On July 1st, the Prevent All Cigarette Trafficking (PACT) Act goes into effect. In theory, this law makes it more difficult for organized crime and terrorists to sell tobacco products on the black market and helps “protect the children.” The reality is that PACT bans shipping tobacco products (excluding cigars) by US Mail and mandates that online sellers validate proof of age at the time of sale and collect applicable state and federal taxes. It also requires that shippers like UPS verify the age of the recipient on delivery. In effect, what PACT does is make it nearly impossible to turn a profit on selling cigarette alternatives without pricing yourself out of the US market. In effect, PACT protects the American tobacco industry from foreign competition and encourages those who smoke to continue doing so by making safer alternatives much more difficult, much more expensive, or altogether impossible to procure.
This troubles me not just because I oppose taxes on a philosophical basis, but also because it was several of these alternative products that helped me put down my last cigarette a month ago tomorrow. When electronic cigarettes proved to lack the requisite “kick” I needed, I did what most good historians do and got busy with the research. Fortunately, I found several forums that led me to Swedish snus.
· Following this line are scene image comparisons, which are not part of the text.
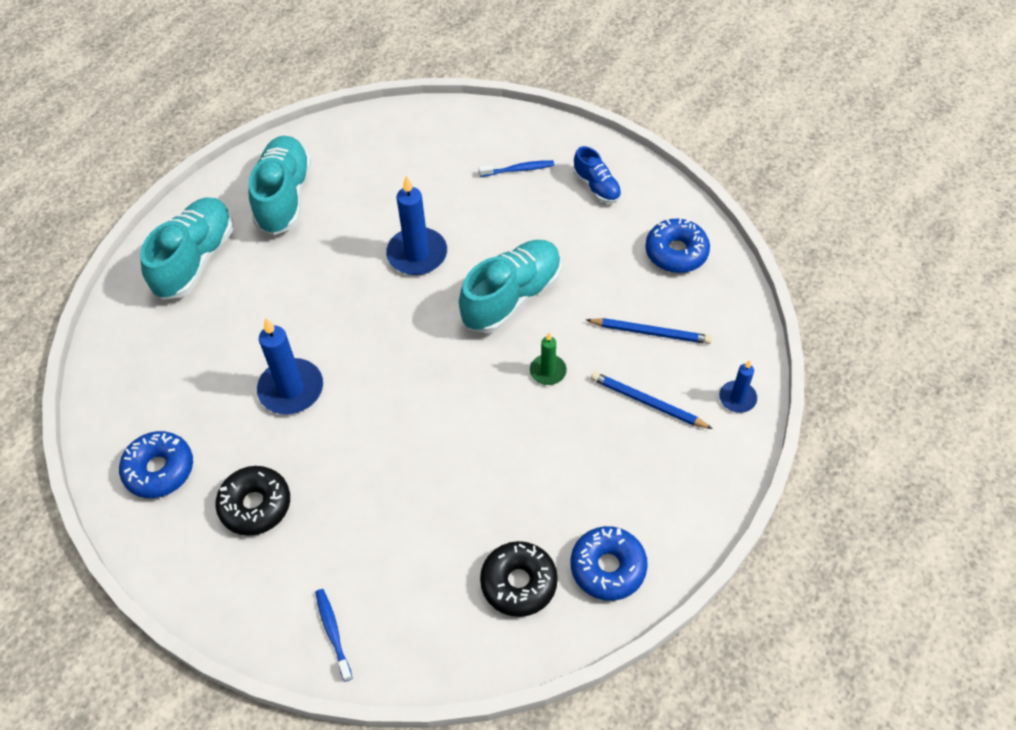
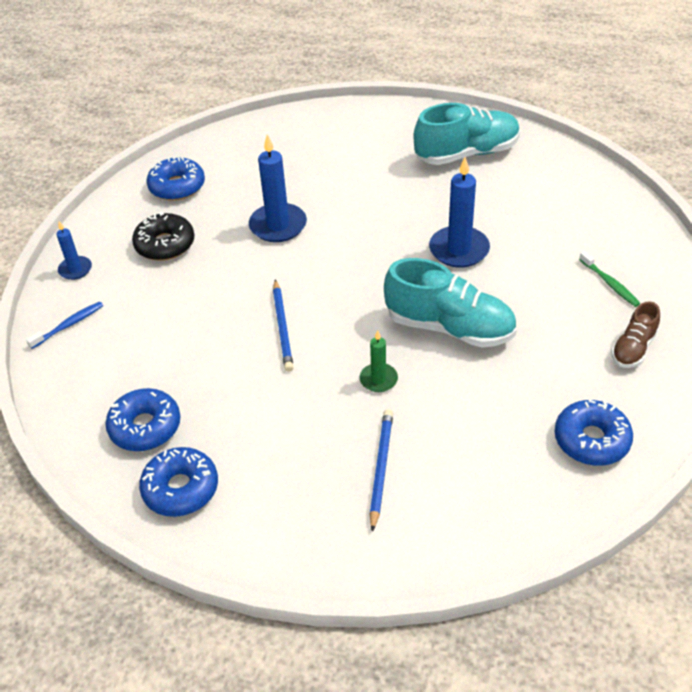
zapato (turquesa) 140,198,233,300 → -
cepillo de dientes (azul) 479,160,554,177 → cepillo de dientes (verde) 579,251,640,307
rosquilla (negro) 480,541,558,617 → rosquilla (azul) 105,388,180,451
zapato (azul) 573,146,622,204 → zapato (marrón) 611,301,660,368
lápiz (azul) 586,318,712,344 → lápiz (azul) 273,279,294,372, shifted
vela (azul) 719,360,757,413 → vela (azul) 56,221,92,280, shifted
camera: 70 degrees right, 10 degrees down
In Sweden, it’s regulated as a food product and despite 40 years of ongoing studies in that country, they have not been able to link snus with an elevated risk of cancer. Because it’s steam pasteurized instead of smoke cured (they way American tobacco is processed), the tobacco used for snus is basically the textbook definition of a “safer” alternative. It caries a warning label here in the States because the U.S. government doesn’t quite know how to regulate it… and before PACT, they were losing tobacco tax revenue to the small, but growing user base who ordered their product directly from Sweden.
Those days are coming to a close and I’ve laid on a stockpile large enough to see me through at least the next two years without much trouble. After that, Uncle is going to make sure to get his cut and this safer alternative is most likely going to remain undiscovered by the vast majority of people who ever consider having a go at quitting. It’s a shame, really. There’s every chance that I’ll never be stopped for good, but for now I’m (mostly) proof that the alternatives can work… even when you’re not planning on it.